JB - Terminei o curso de Educação Física e acabei por não ligar ao futebol. Fui seleccionado para o Chaves, onde comecei essencialmente a jogar futsal. Posteriormente, fui estudar para a Universidade do Minho, em Braga, onde deixei de jogar depois de uma lesão.

Foi na Universidade do Minho que iniciou a sua carreira enquanto treinador de futsal?

JB - Sim é verdade, iniciei como treinador de futsal feminino da Universidade do Minho. Foi uma óptima experiência e desde então nunca mais abandonei o futsal.

Como foi o seu percurso até chegar à selecção nacional de futsal?

JB - Depois de sair da Universidade do Minho estive ainda algum tempo na Universidade de Trás-os-Monte s eAlto Douro (UTAD) e mais tarde surgiu o convite de treinar a selecção. Em 2003 já tinha feito alguns estágios e surge a oportunidade de passar para a selecção nacional universitária, para a equipa técnica, e uns anos mais tarde para a selecção A, que ainda hoje treino.

Sente-se orgulhoso do seu percurso? Quando jogava à bola em Sonim sonhava um dia chegar a seleccionador nacional?

JB- Sinto um orgulho enorme sim, mas ao mesmo sinto que as coisas foram surgindo naturalmente. Sonhava sempre com algo relacionado com o desporto é a minha maior paixão.

Recém chegado do Mundial de Futsal na Colômbia que balanço faz?

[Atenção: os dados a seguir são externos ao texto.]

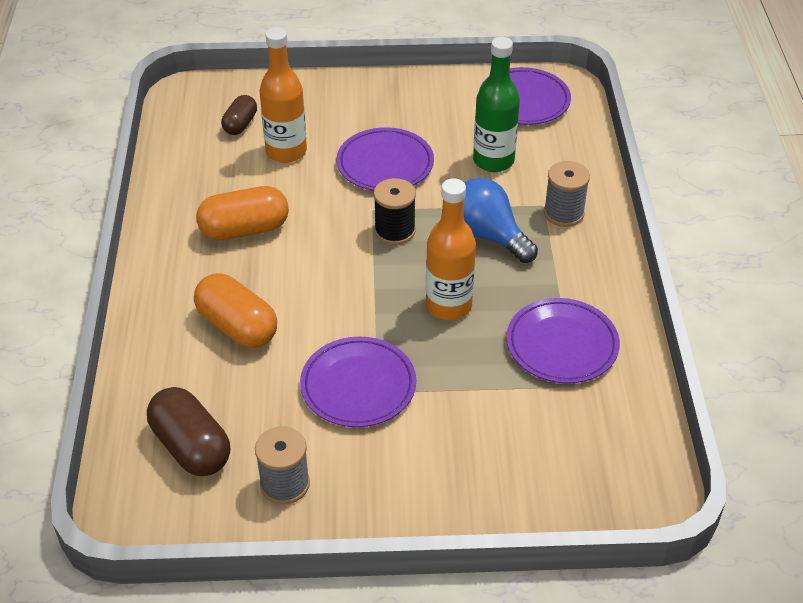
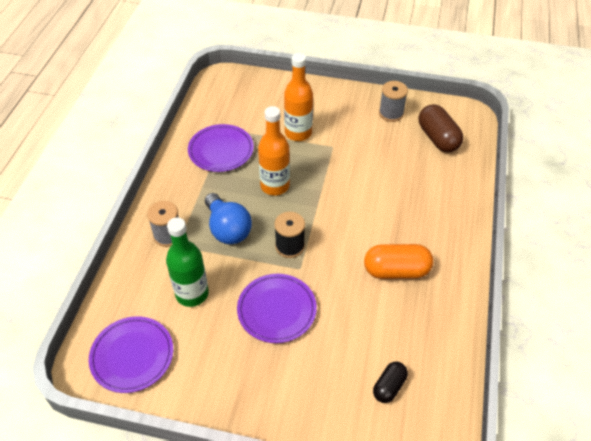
camera: 165 degrees left, 5 degrees up
(237, 327) = (408, 199): orange capsule -> none
(240, 124) = (389, 386): brown capsule -> black capsule
(286, 151) = (353, 343): orange bottle -> orange bottle (298, 133)
(358, 386) = (343, 151): purple plate -> none

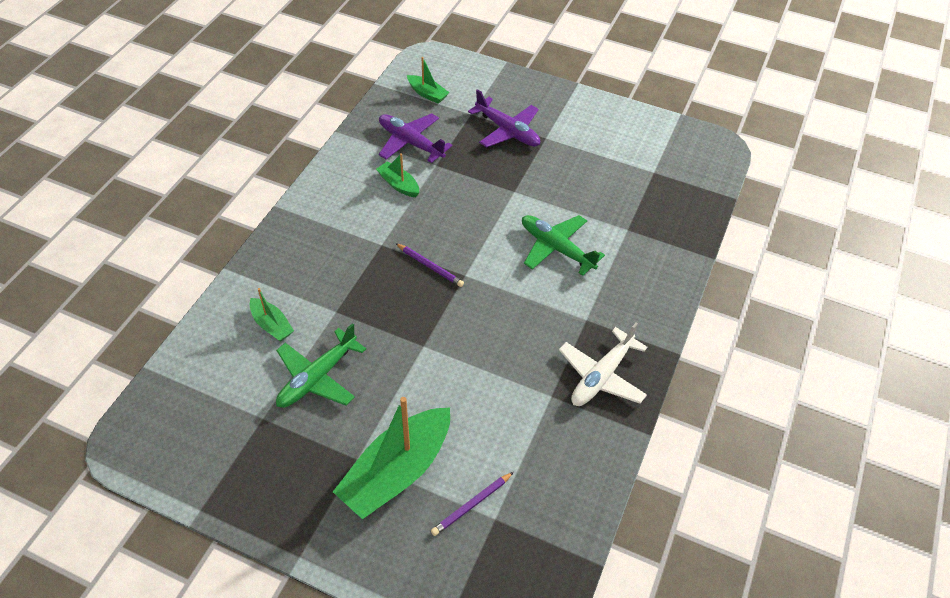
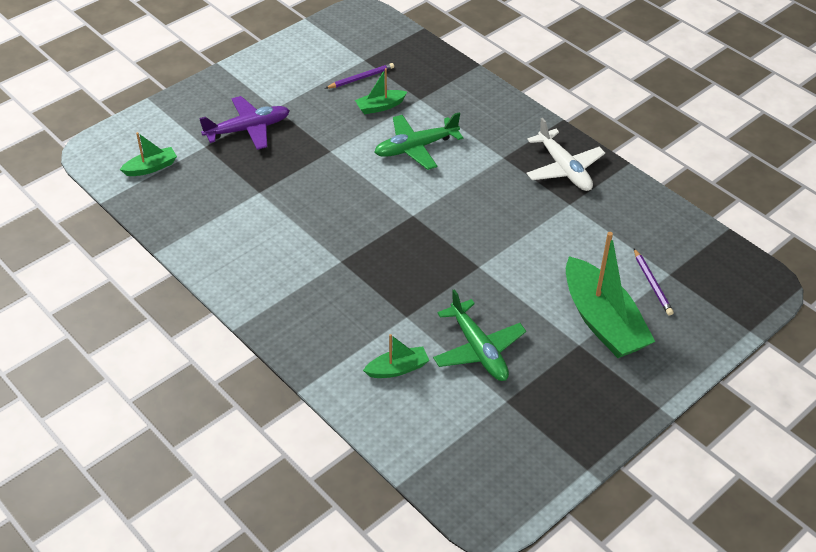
camera: 65 degrees left, 5 degrees down
(398, 185) = (268, 226): green boat -> green boat (380, 107)
(410, 143) = (215, 201): purple plane -> none
(430, 266) = (389, 235): purple pencil -> purple pencil (361, 78)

JB - Este mundial teve um sabor agridoce. Se antes de ir para a Colômbia com a minha equipa eu dissesse que íamos estar entre as quatro melhores  selecções de futsal do mundo, chamavam-me tonto com a expectativa demasiado elevada, à boa maneira portuguesa (risos).

Queriam mais?

JB – Claro que sim, depois de tudo o que conseguimos queríamos chegar à final, às medalhas. Tivemos algumas falhas como por exemplo no jogo com a Argentina ali naqueles dois minutos e depois no terceiro e quarto penálti.